My Review:A sharply intelligent and intimate debut novel about a secret society of hungry young women who meet after dark and feast to reclaim their appetites--and their physical spaces--that posits the question: if you feed a starving woman, what will she grow into?Roberta spends her life trying not to take up space. At almost thirty, she is adrift and alienated from life. Stuck in a mindless job and reluctant to pursue her passion for food, she suppresses her appetite and recedes to the corners of rooms. But when she meets Stevie, a spirited and effervescent artist, their intense friendship sparks a change in Roberta, a shift in her desire for more. Together, they invent the Supper Club, a transgressive and joyous collective of women who gather to celebrate, rather than admonish, their hungers. They gather after dark and feast until they are sick; they break into private buildings and leave carnage in their wake; they embrace their changing bodies; they stop apologizing. For these women, each extraordinary yet unfulfilled, the club is a way to explore, discover, and push the boundaries of the space they take up in the world. Yet as the club expands, growing both in size and rebellion, Roberta is forced to reconcile herself to the desire and vulnerabilities of the body--and the past she has worked so hard to repress. Devastatingly perceptive and savagely funny, Supper Club is an essential coming-of-age story for our times.

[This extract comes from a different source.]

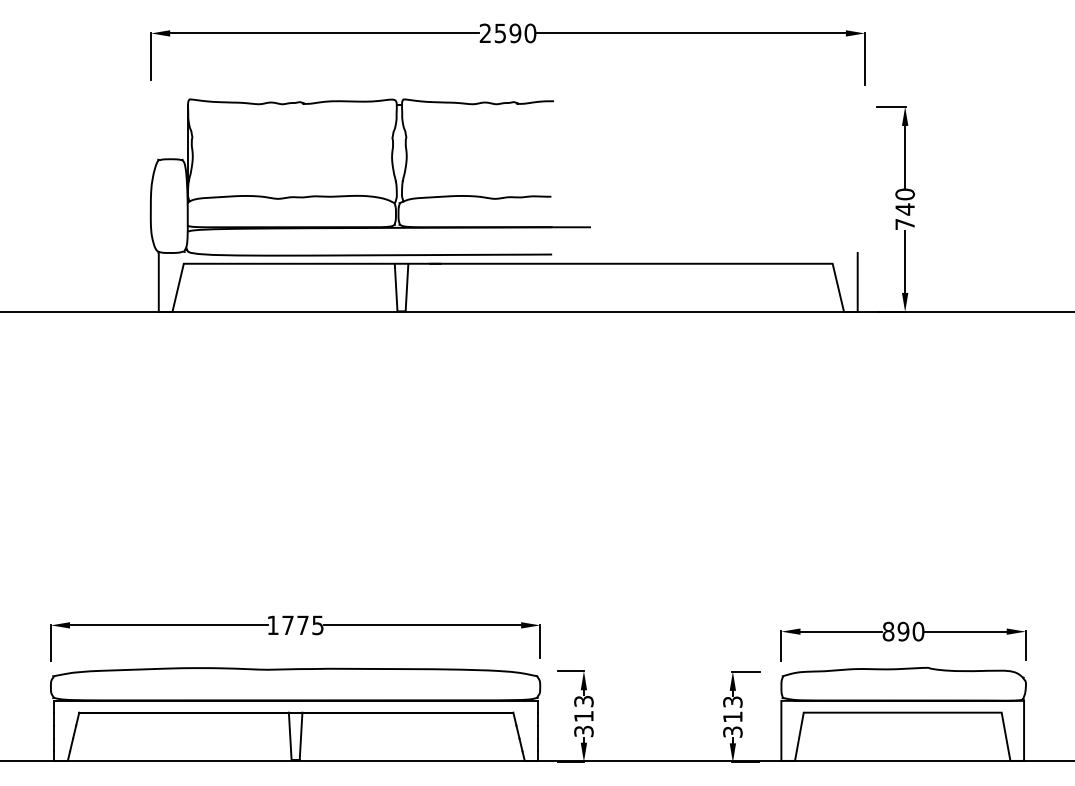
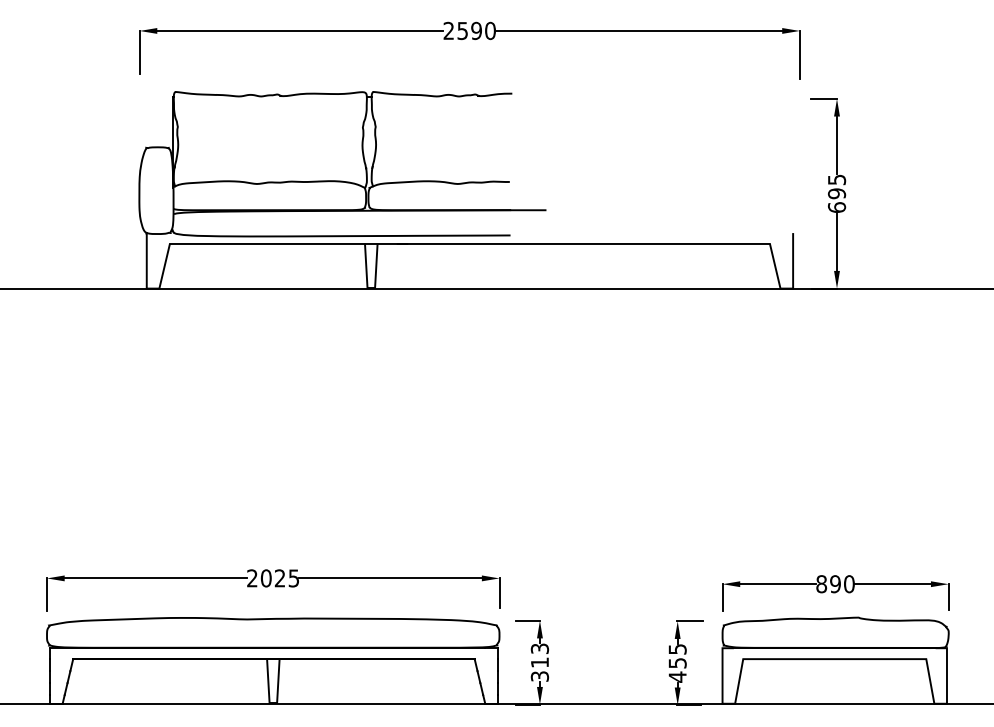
text: (904, 209) -> (836, 193), 740 -> 695
text: (288, 625) -> (266, 578), 1775 -> 2025
text: (732, 717) -> (677, 663), 313 -> 455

I loved this save for the last 15% and, especially, the ending. This was very surprising but one of the most unique and best books at interweaving past and present. The characters were well formed, well written and the plot was certainly nothing I was expecting. I will definitely look for more from this author! Give this a try.
I thought leaving home would be a liberation. I thought university would be a dance party. I thought I would live in a room vined with fairy lights; hang arabesque tapestries up on the wall. I thought scattered beneath my bed would be a combination of Kafka, coffee grounds and a lover's old boxer shorts. I thought I would spend my evenings drinking cheap red wine and talking about the Middle East. I thought on weekends we might go to Cassavetes marathons at the independent cinema. I thought I would know all the good Korean places in town. I thought I would know a person who was into healing crystals and another person who could teach me how to sew. I thought I might get into yoga. I thought going for frozen yogurt was something you would just do. I thought there would be red cups at parties.
And I thought I would be different.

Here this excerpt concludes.